Haberin Kürtçesi için tıklayın
“30 yıl önce yaptığımız hatayı tekrarlıyoruz. Türkiye’den gelen öğrencileri mevcut sınıflara değil ayrı sınıflara yerleştirdik. Halbuki Almanca öğrenmek ve entegrasyon için birlikte olmak gerekirdi. Türkiye’den gelen ilk kuşak öğrencileri kaybettik, bu Suriye’den ve Afganistan’dan gelenler için de öyle olcak.”
Berlin’de bir ilköğretim okulunda çalışan 30 yıllık öğretmen Friederike Terhechte-Mermeroğlu, mülteci çocuklara dönük eğitimi böyle anlatıyor.
Çalıştığı okuldaki 450 öğrencinin yüzde 60’ının evlerinde Almanca’dan başka bir dil konuşuluyor.

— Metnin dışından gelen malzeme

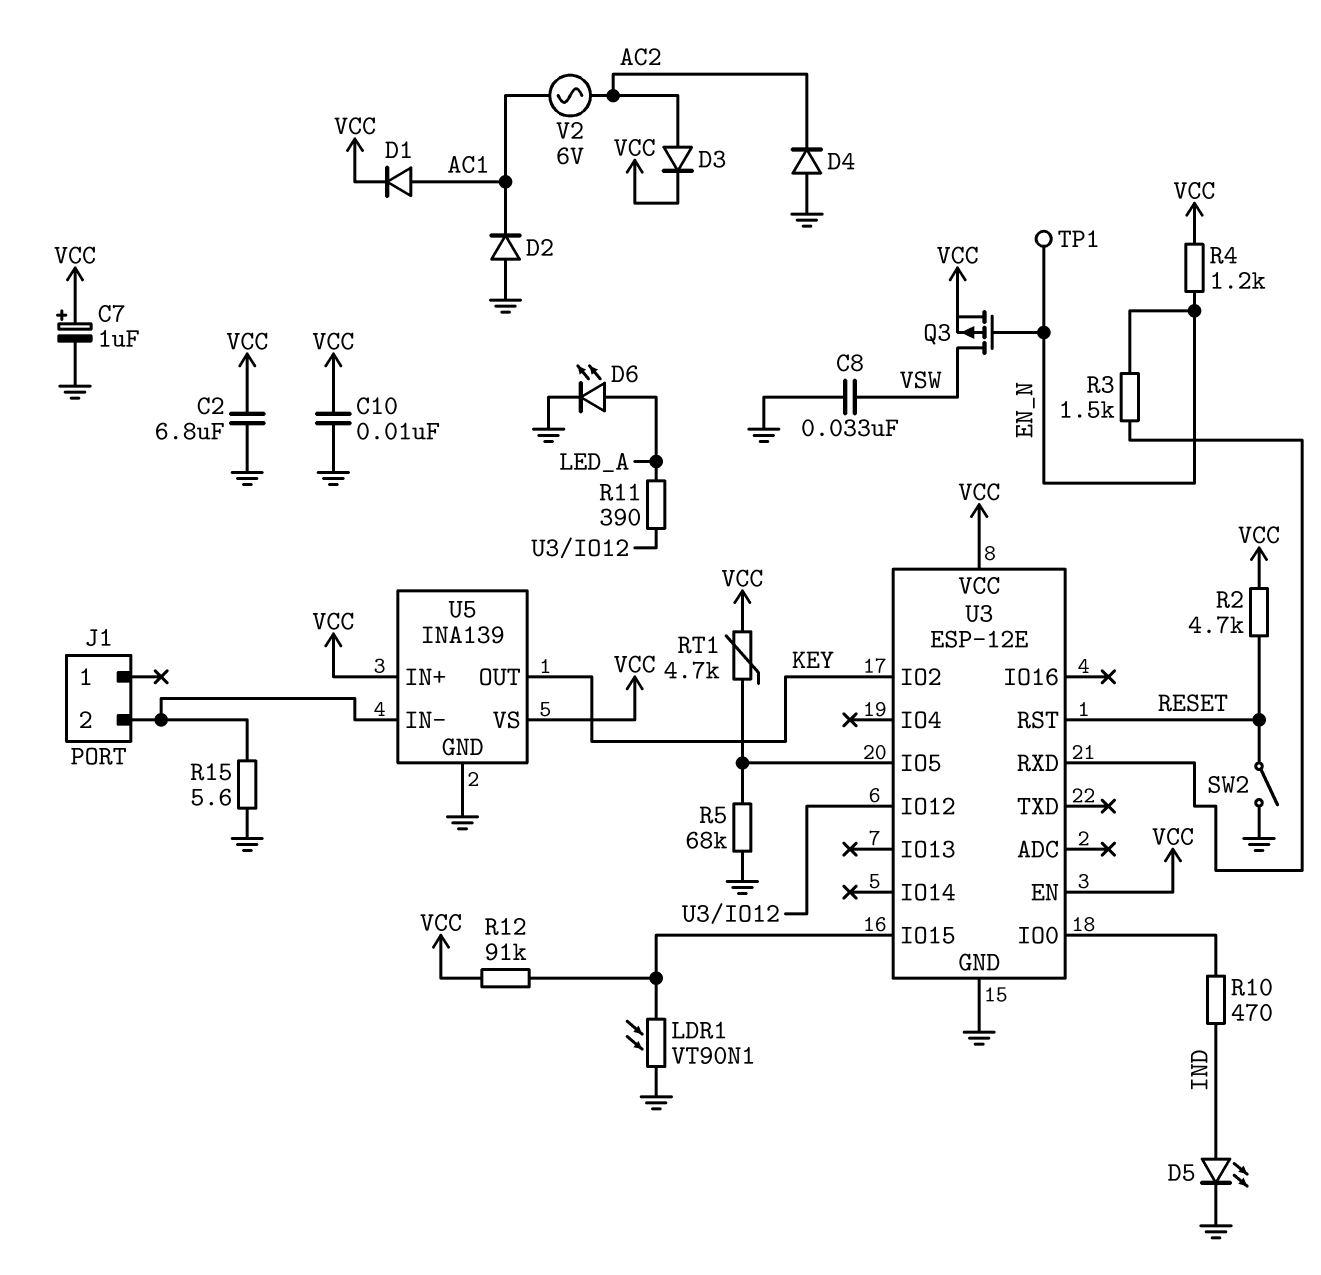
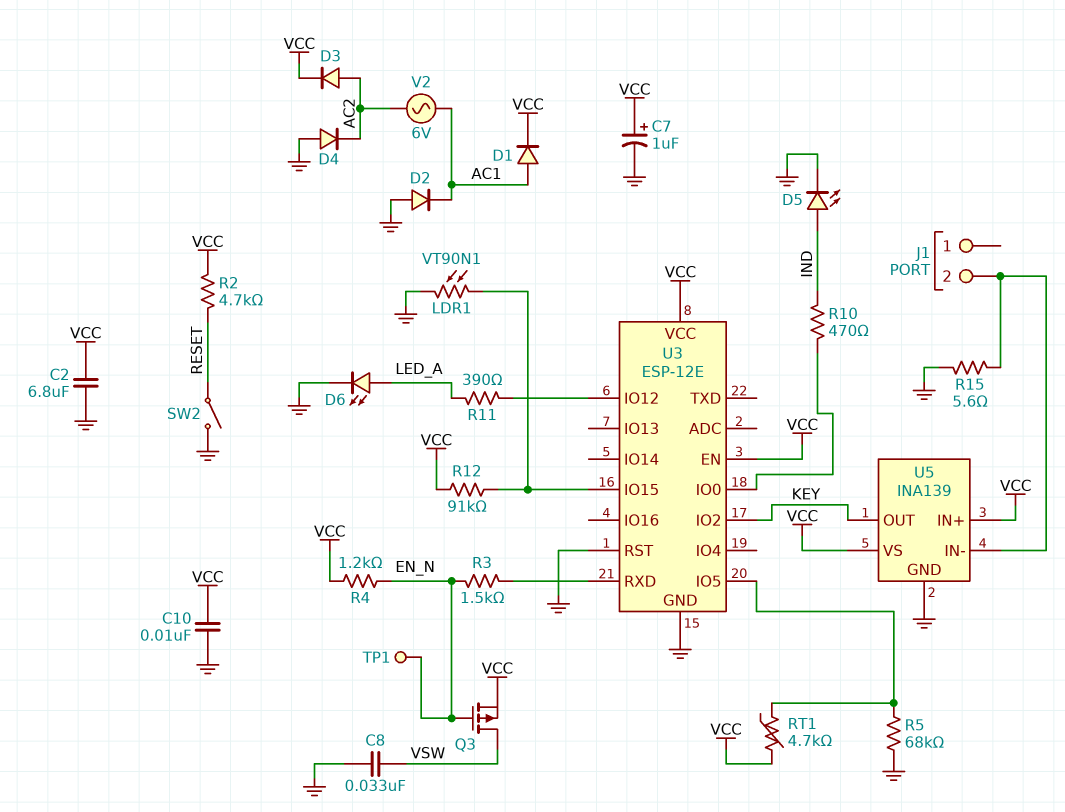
U3 pin RST: RESET -> GND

Terhechte-Mermeroğlu ile Suriye ve Afganistan’dan son iki yılda gelen mülteci çocuklara dönük eğitimdeki durumu ve sorunları konuşuyoruz.
Ayrı sınıflar
Okul, mülteci çocukların diğer okullara dağıtılmadan önce geldiği ilk durak. Terhechte-Mermeroğlu, dört sınıf olduğunu ve öğrencilerin burada üç hafta kaldıktan sonra başka okullara gönderildiğini anlatıyor.
Bu şekilde dört sınıf var. “Hoşgeldiniz sınıfı” deseler de, son durak olmamasından dolayı buranın pek de “gelinen” bir yer olmadığını belirtiyor.
Dört sınıftaki 42 öğrencinin çoğu Afganistan, Suriye ve Irak’tan, Rusya ve Romanya’dan da 4 öğrenci var.
Terhechte-Mermeroğlu, mülteci öğrencilerin ayrı sınıflarda eğitim görmemesi gerektiği düşüncesinde.
Öğrencilerin Almanca öğrenmesinin gerekliliğine karşın, ayrı sınıfta olmanın bunu engellediğini anlatırken, bir şekilde kendi sınıfına aldığı mülteci bir öğrencinin altı ayda Almanca’yı öğrendiğini söylüyor.
Öğrencilerin başka okulllara gönderilmesinin de hem onların adaptasyonu hem de arkadaşlık kurdukları diğer öğrenciler için yıpratıcı olduğuna dikkat çekiyor.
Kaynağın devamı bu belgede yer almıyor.